The Toronto Stock Exchange is in a battle to keep Canadian companies listing their shares at home as a stream of firms opts for U.S. exchanges instead.

Since 2020, nearly two dozen Canadian-headquartered companies have decided to skip the Toronto exchange to list directly on either the Nasdaq Stock Market or New York Stock Exchange, raising close to US$1.4 billion in the process. 

Life sciences and pharmaceutical firms including AbCellera Biologics Inc. and Repare Therapeutics Inc. make up the largest chunk of that capital. Experts say they have sought out the US, where a larger base of investors, analysts and bankers supports the sector. 

Even in natural resources, the historical strength of Canadian capital markets, some firms are looking south. Vancouver-based, Alaska-focused US GoldMining Inc. plans a $20 million initial public offering in the U.S. this year.

Bypassing the Toronto Stock Exchange (known by TSX) and smaller TSX Venture exchange has been costly for Canada’s capital markets. TMX Group Ltd., which operates both exchanges, is working to convince domestic life-sciences companies to list in Toronto and to bring others that have departed back, but it says help is needed from the country’s banks and investment community.

“We need the entire ecosystem to work together,” TSX CEO and global head, capital formation for TMX Group Loui Anastasopoulos said. “Nasdaq, that’s their strength, that’s their bread and butter. That’s an investor base that supports life sciences very very well. We are trying to build out support for life sciences in Canada.”

DUPLICATING TECH SUCCESS

The Toronto exchange has faced this problem before with the technology industry and has been successful in working with banks and investors to attract more tech listings, Anastasopoulous said. He hopes to duplicate the approach with life sciences. 

Based on TMX Group’s criteria of what constitutes a Canadian company, only 14 firms have bypassed domestic exchanges since 2014, the company said. At the same time, the TSX and TSX-V attracted 77 new international listings in 2021 and 2022, such as Brazil’s Sigma Lithium Corp., which more than offsets the number of Canadian firms listing elsewhere, according to Anastasopoulos. 

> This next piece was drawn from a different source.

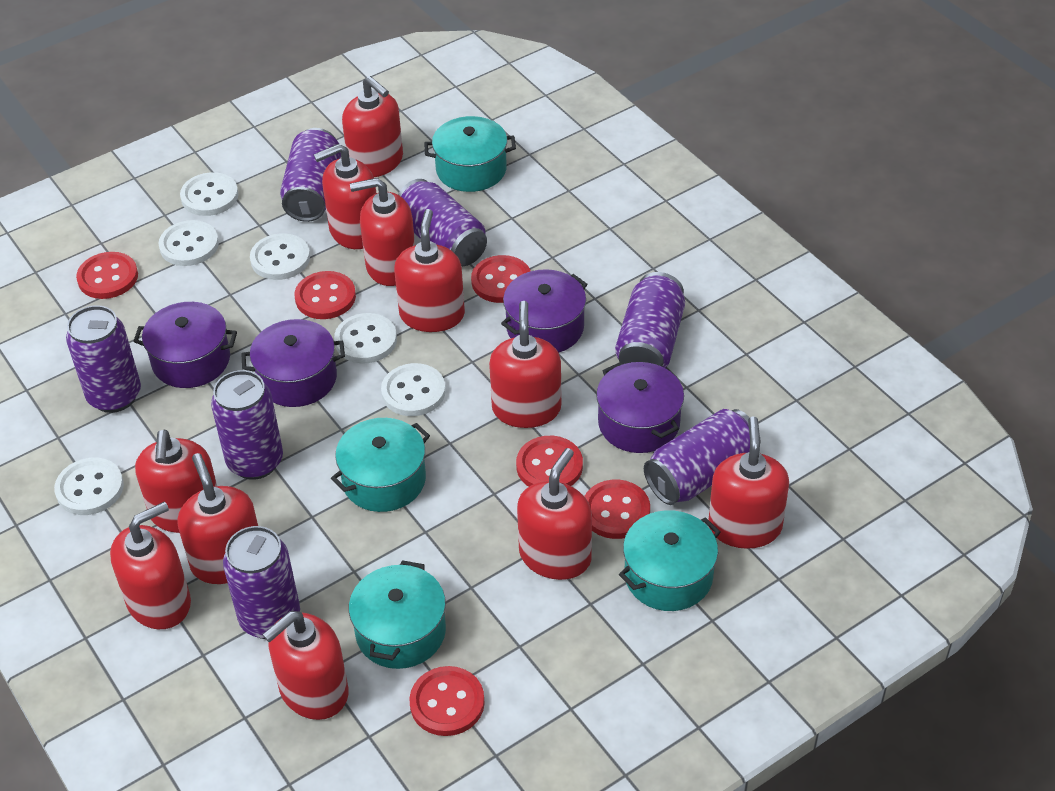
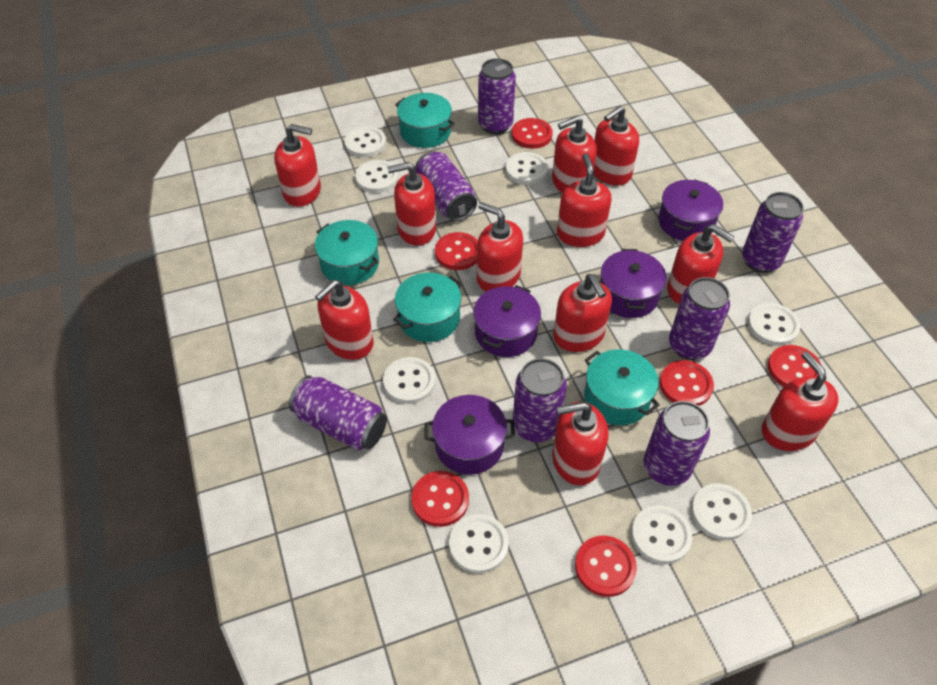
white button: 6 -> 8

The catch is analysts see some weakness in TMX Group’s capital formation. Toronto IPO activity in the first quarter rose to C$266 million (US$199 million) from C$61 million a year earlier, but “remains significantly below the long-term average” of C$1.2 billion, BMO Capital Markets analyst Etienne Ricard wrote in a note to clients last week.

New listings on the TSX/TSX-V hit a seven-year high in the first quarter, Ricard wrote. But he cautioned that “we suspect the increase to be largely ETFs-related, which generate lower fees relative to corporate issuers.”

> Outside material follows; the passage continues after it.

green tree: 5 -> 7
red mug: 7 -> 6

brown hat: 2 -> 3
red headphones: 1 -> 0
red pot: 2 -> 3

To be sure, a few Canadian firms have ended up regretting listing in the US. Tea retailer DavidsTea Inc. announced in March it would switch to Toronto from New York eight years after the Mount Royal, Quebec-based company raised US$111 million on Nasdaq. Cannabis producer Tilray Brands Inc. also returned to Canada’s largest exchange in 2021.

There have also been a handful of wins in life sciences. A dual listing by eye-care products maker Bausch + Lomb Corp. raised C$711 million in the biggest Canadian IPO of 2022.

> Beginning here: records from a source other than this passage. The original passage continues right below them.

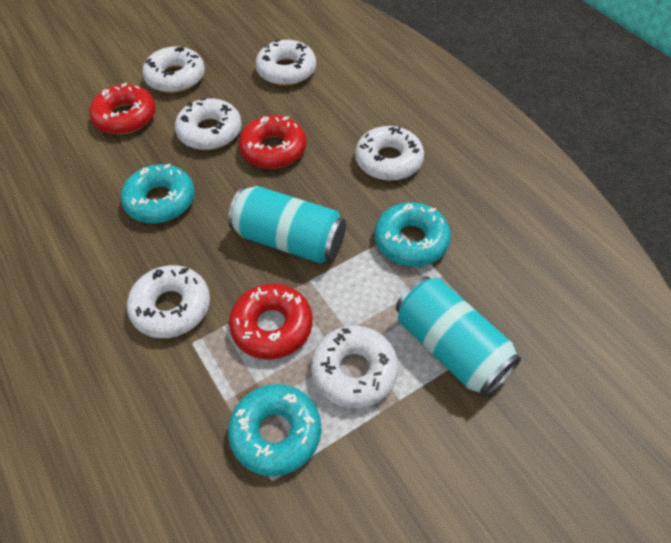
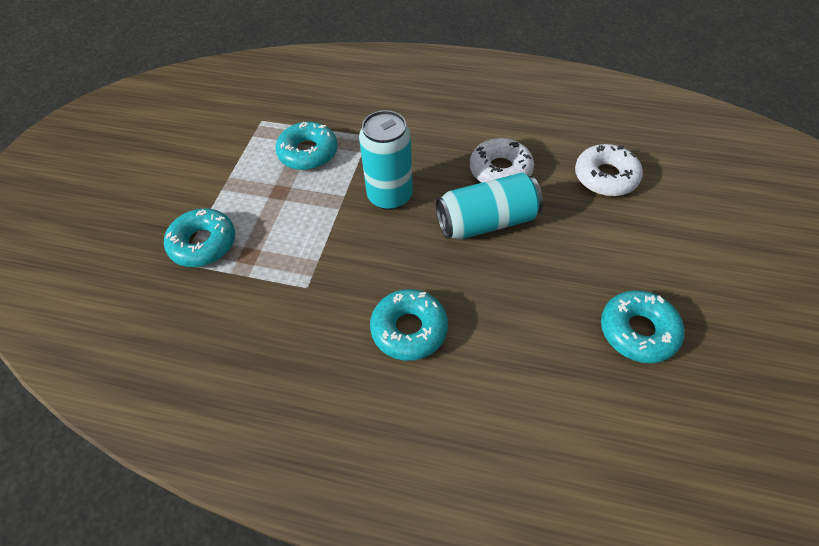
red donut: 3 -> 0
turquoise donut: 3 -> 4
white donut: 6 -> 2

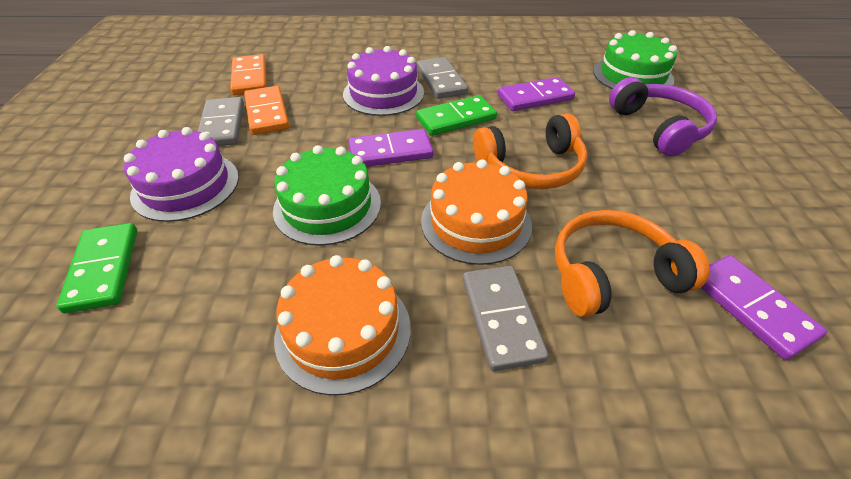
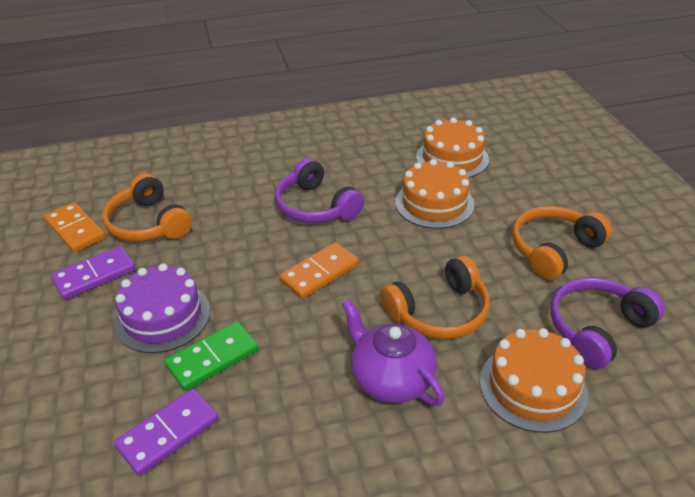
green cake: 2 -> 0
green domino: 2 -> 1
grey domino: 3 -> 0
orange cake: 2 -> 3
orange headphones: 2 -> 3
purple cake: 2 -> 1
purple domino: 3 -> 2
purple headphones: 1 -> 2
purple teapot: 0 -> 1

Still, the trend of Canadian firms bypassing local exchanges altogether continues, in a sign that domestic businesses see cheaper capital available over an extended period south of the border. That’s appealing to Canadian life-sciences companies since there is “very little buyer demand” in Canada, according University of Calgary finance professor Ari Pandes.

“We’re a smaller market, you can’t be all things to everyone,” he said, adding that Toronto continues to attract energy and mining listings from international destinations, where firms are “skipping their own home market.”